The scene at Motor Vehicle commission agencies across the state were strangely comparable: numerous people encamped on lawn chairs or standing in line for hours, disappointments growing as they waited to access the agency on its very first day open in 3 months. Police in a number of towns asked citizens to prevent the area near their MVCs, and drivers took to social networks to suffer hours-long wait times, regardless of getting in line prior to daybreak. In South Brunswick, the line was over 3 hours long by 10:20 a.m., cops stated. They prevented homeowners from joining the line, which had numerous individuals in it and began forming before 4 a.m.
The traffic led to a crash, grievances about people strolling across the highway, and cars blocking the driveways to services, South Brunswick police informed NJ Advance Media. Nobody was injured in the crash.
Drivers came prepared for the lines, with videos shared from numerous locations revealing lines of camping chairs and beach towels set up. Lines twisted around car park and extended onto walkways.

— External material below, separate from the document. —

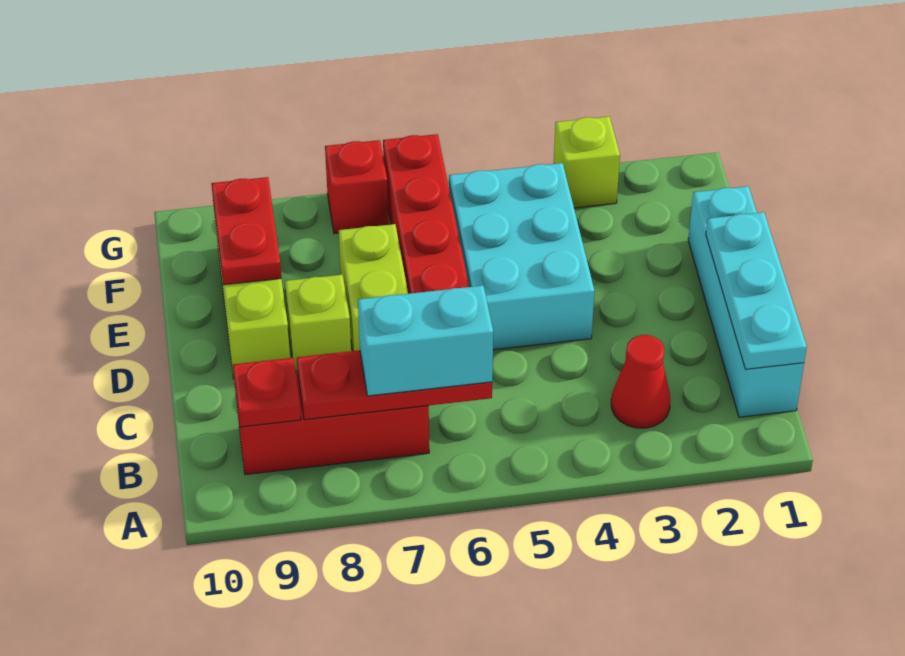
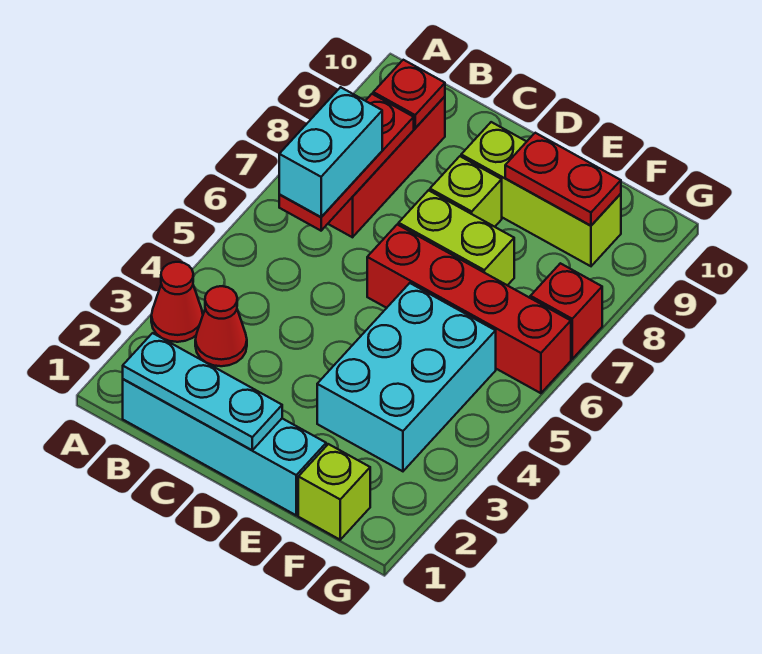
none -> red cone A3 level 1
cyan brick D4:F5 level 1 -> cyan brick E3:F5 level 1
lime brick G3 level 1 -> lime brick F1 level 1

While authorities in South Brunswick prevented individuals from signing up with the line, the Lakewood MVC area cut off its line just after 10 a.m., with cops there stating it had actually reached capability.
The Lodi location closed even previously, with a 7:42 a.m. authorities alert that locals must avoid the location, or try another area.
The MVC is recommending motorists wait a week prior to attempting to come back to an agency, a statement on its site states.
A number of new chauffeurs, who passed their roadway tests after MVCs resumed for testing recently however were not able to get their physical license until today, grumbled that the guaranteed new motorist express lanes were no place to be found.
One parent said the length of the lines triggered issues for her child, who was taking her roadway tests Tuesday morning, citing rush hour and illegally parked cars in the testing location.
The MVC was shuttered in mid-March in an attempt to stop the spread of the coronavirus. First scheduled to open on June 29, the opening was pressed back when a text messaging system to let individuals understand when they might come inside wasn't all set.